When coronavirus began to emerge from China, I was initially filled with an inflated sense of security that if the virus did arrive, we here would have the power, intellect and sophistication to control it rapidly.
But perhaps I was too influenced, subconsciously, by all those apocalyptic films from my childhood where mankind always came together to beat any obstacle. As this creeping death edged closer, it became apparent that the threat was not being taken seriously enough.
While restaurants and bars were ordered to close in Italy, cases of chest infections in fit and healthy patients began to appear here, some unable to explain the severity of their symptoms other than an influenza-like illness. More and more patients reported feeling unwell – but our lagging clinical systems put us behind the spread of the virus. Quickly, it became clear that the spread of the virus in the community was not being monitored adequately.
The first few admissions from our local hospital began to trickle in, closely followed by the first few deaths – initially the very frail with multiple comorbidities, but within a few days whole households began to fall ill. Our laissez faire lockdown eventually arrived as surgery consultations filled with patients calling in with flu-like symptoms, and confusion was rife. Is it fever and a cough, a fever or a cough? What is a ‘continuous’ cough?
Most of us were stoic in the face of peril – but I’d be lying if I said I wasn’t petrified deep down.
Desperate patients requested medical notes to allow them to shield despite not falling into any category, while elderly Covid-positive patients judged well enough were being discharged back to their nursing homes, likely going on to infect others.
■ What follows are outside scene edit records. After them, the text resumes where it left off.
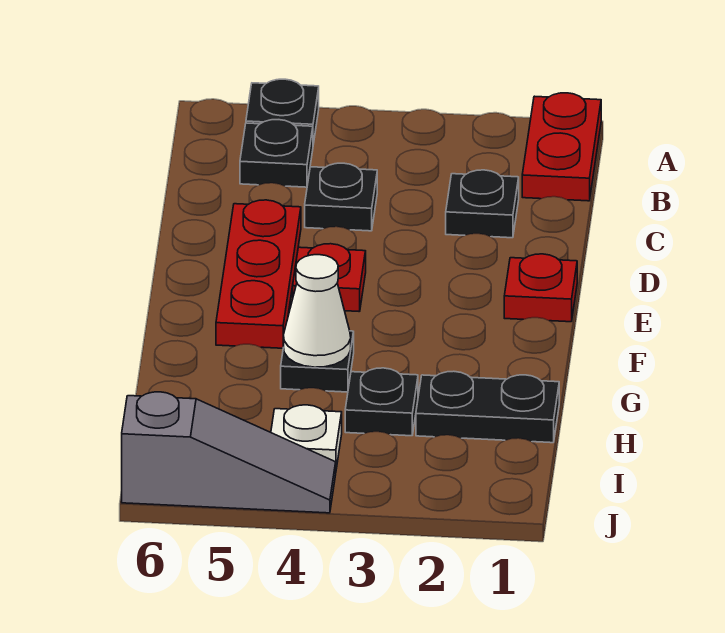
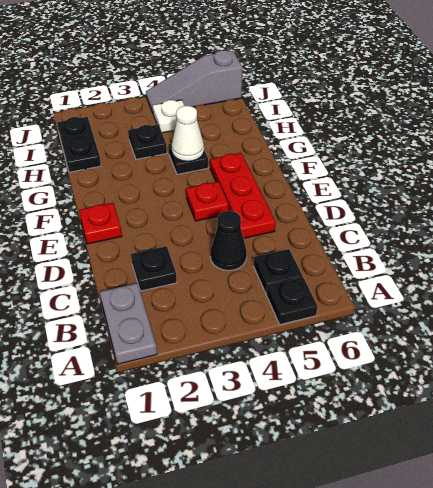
red plate A1:B1 level 1 -> grey plate A1:B1 level 1
black plate C4 level 1 -> black cone C4 level 1
black plate H1:H2 level 1 -> black plate H1:I1 level 1

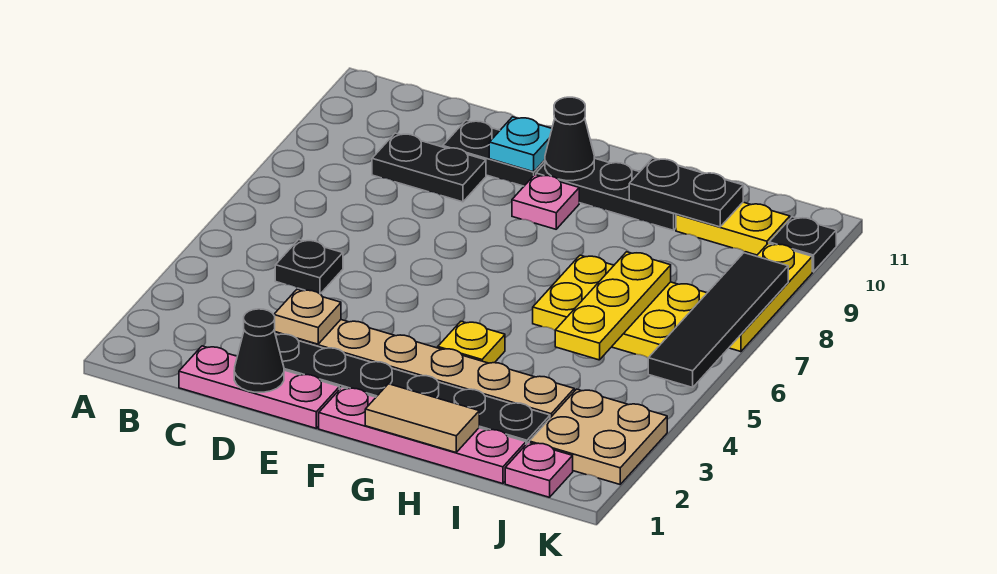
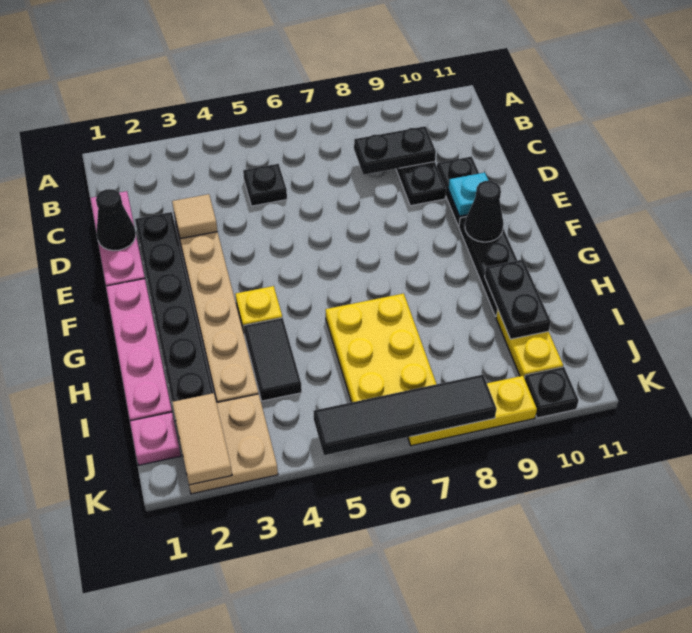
none -> black plate C8:C9 level 2
tan plate D3 level 2 -> tan tile D3 level 2
pink plate F9 level 1 -> none
tan tile G1:H1 level 2 -> tan tile J2:K2 level 2
none -> black tile H4:I4 level 1
yellow plate I5:I7 level 2 -> none

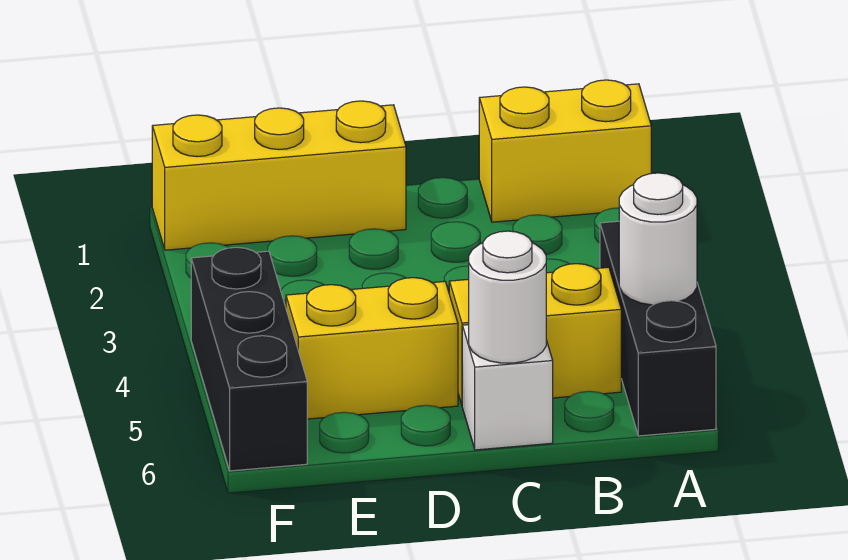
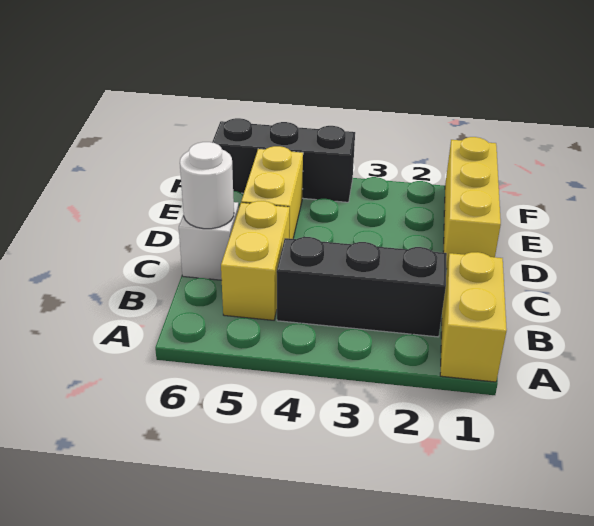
black brick A4:A6 level 1 -> black brick B2:B4 level 1
white round brick A5 level 2 -> none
And as the number of deaths of patients at home continued to rise, colleagues caring for them began to fall ill too. Friends and colleagues recovered, but I heard of colleagues of colleagues who did not fare so well:a health care assistant who worked in my old trust, a nurse who trained my friend, the GP partner of a doctor I work with in one of my clinics. Suddenly, we were vulnerable and exposed and expected to make the ultimate sacrifice. Most of us were stoic in the face of such peril – but I’d be lying if I said I wasn’t petrified deep down.
Amid the chaos, though, both doctors and patients adapted. Photos of rashes are emailed in, texts can be sent, clinical signs are assessed via video. There are plenty of iPhone-savvy eighty-year olds, but the small number without access to email or a smartphone have found it difficult.
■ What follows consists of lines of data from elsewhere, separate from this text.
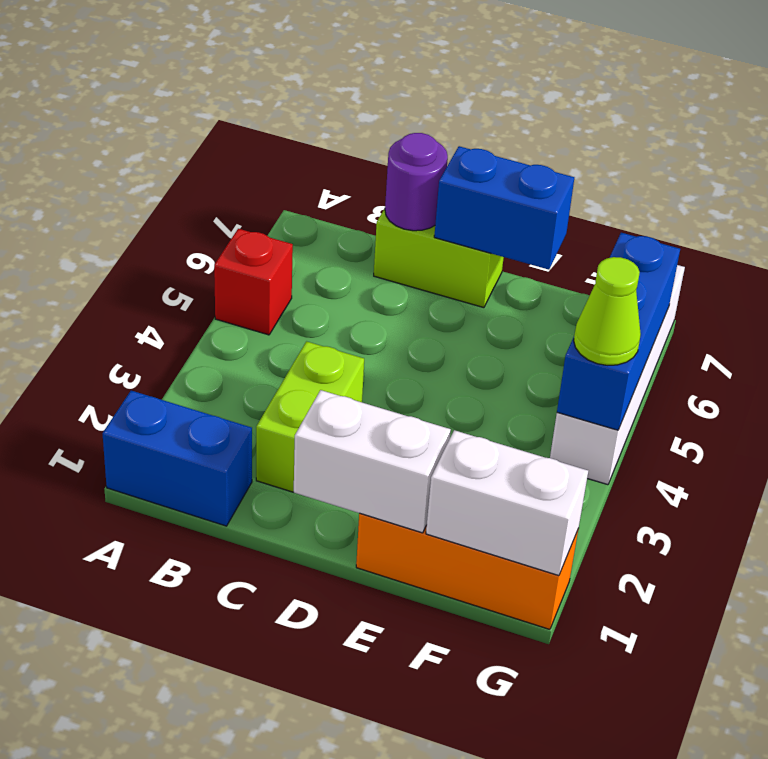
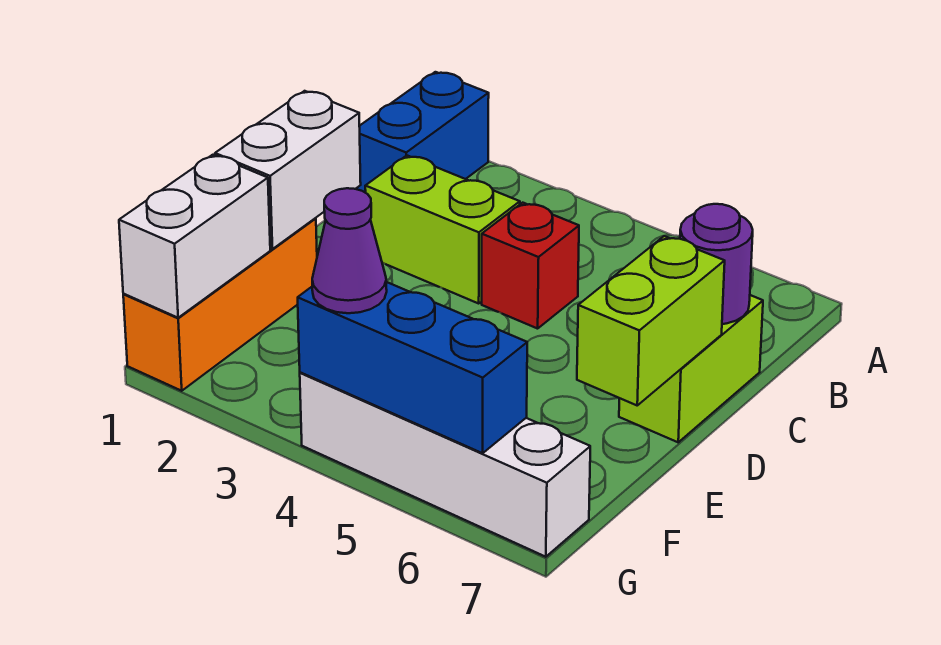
red brick A5 level 1 -> red brick C4 level 1
blue brick D7:E7 level 2 -> lime brick D7:E7 level 2
lime cone G4 level 3 -> purple cone G4 level 3

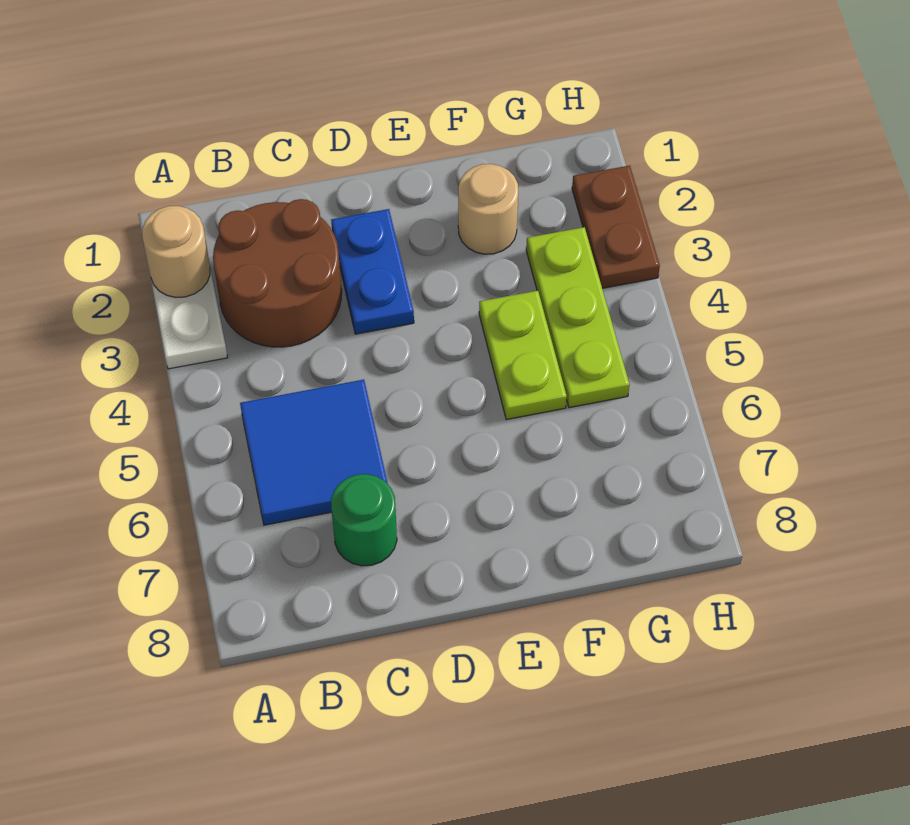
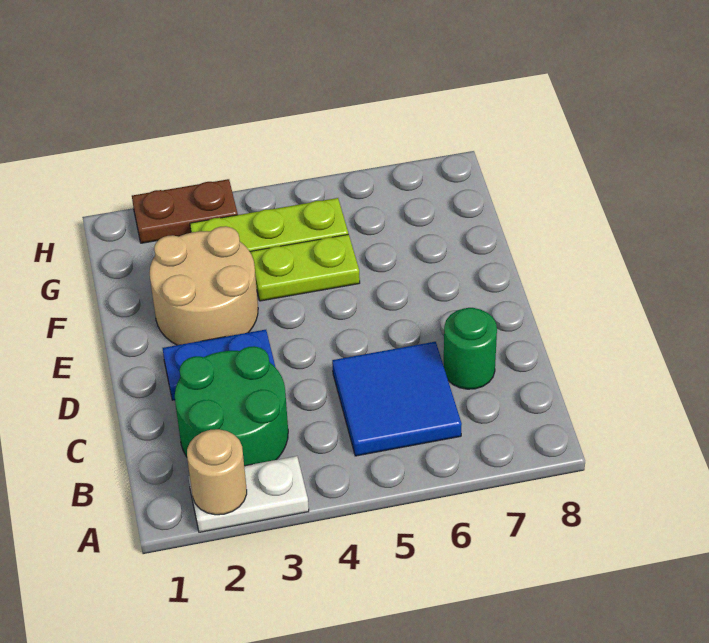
brown round brick B2:C3 level 1 -> green round brick B2:C3 level 1
tan round brick F2 level 1 -> tan round brick E2:F3 level 1

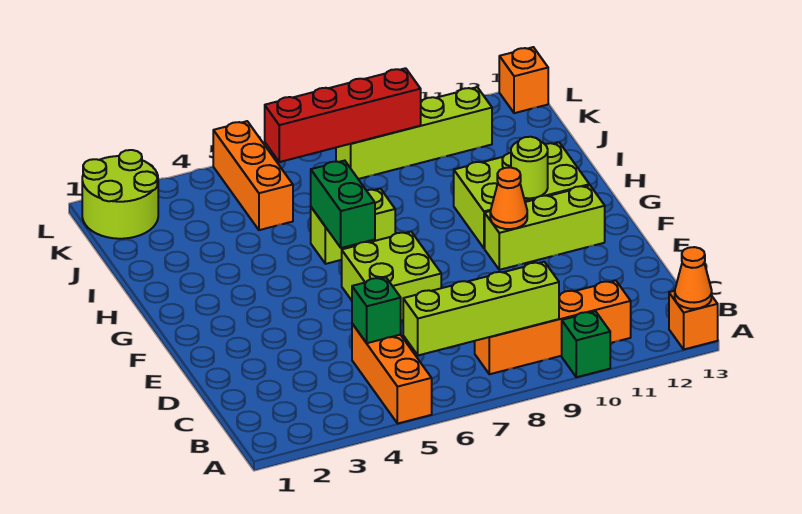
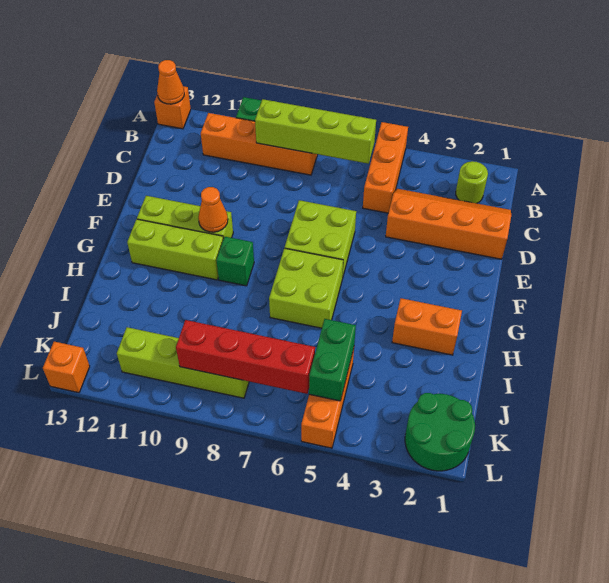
none -> orange slope C1:D4 level 1 top D
green brick C5 level 2 -> green brick G9 level 1
green brick G6:H6 level 2 -> green brick J5:K5 level 2
lime brick G10:H12 level 1 -> lime brick G10:G12 level 1
lime round brick G11 level 2 -> lime round brick B2 level 1
none -> orange brick H2:H3 level 1
lime brick H6:H7 level 1 -> lime brick G6:H7 level 1
lime round brick K1:L2 level 1 -> green round brick K1:L2 level 1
Surgeries like mine have remained open throughout this time, but we’re seeing patients opt to stay away from the health service due to fear of contracting the virus. Patients need to be encouraged to seek help but with the pandemic expected to stay with us for some time I cannot see how services can resume to a pre-Covid state – leaving the health of the country in a precarious position.
We will adapt to the ‘new normal’ but everything comes back to testing. Without adequate surveillance, by the time a second rise in cases could be documented, the virus will have already spread once more. While this impasse remains, patients will continue to hesitate about attending for blood pressure checks or cervical smears – and who can blame them? I certainly feel a fleeting sense of dread when I physically see each patient, worrying whether they might pass on Covid-19 to me, or indeed vice versa.
Some people thank me for what I do, some people may even clap for us on Thursday evenings but that doesn’t lessen my apprehension about my job.
Simply, lockdown cannot be lifted without a test, track and trace system in place. Watching images of tubes and buses filled with commuters leaves me extremely anxious about the next few weeks. I expecting we will see a rise in patients presenting with Covid symptoms, being unable to test them and whole families falling ill. Less of an apocalyptic movie, and more reminiscent of Groundhog Day.
Like many key workers, I have had to reduce physical contact with my children. My youngest child, being vulnerable, is no longer allowed to climb into my bed at night. I fight this inner battle between my heart and head every day. My son’s a sensitive soul who takes comfort in being held – to cut him off so suddenly has been immensely hard, and I worry daily what impact this will have on him, especially when he’s anxious about me going to work and I can’t even hold him to console him.
Some people thank me for what I do, some people may even clap for us on Thursday evenings but that doesn’t lessen my apprehension about my job. At the moment, I cannot see when things will improve. We as a country still hold this inflated sense of security that everything will just be okay as long we keep saying the right words and repeating the same slogans. Ultimately, it’s the virus which will have the last say.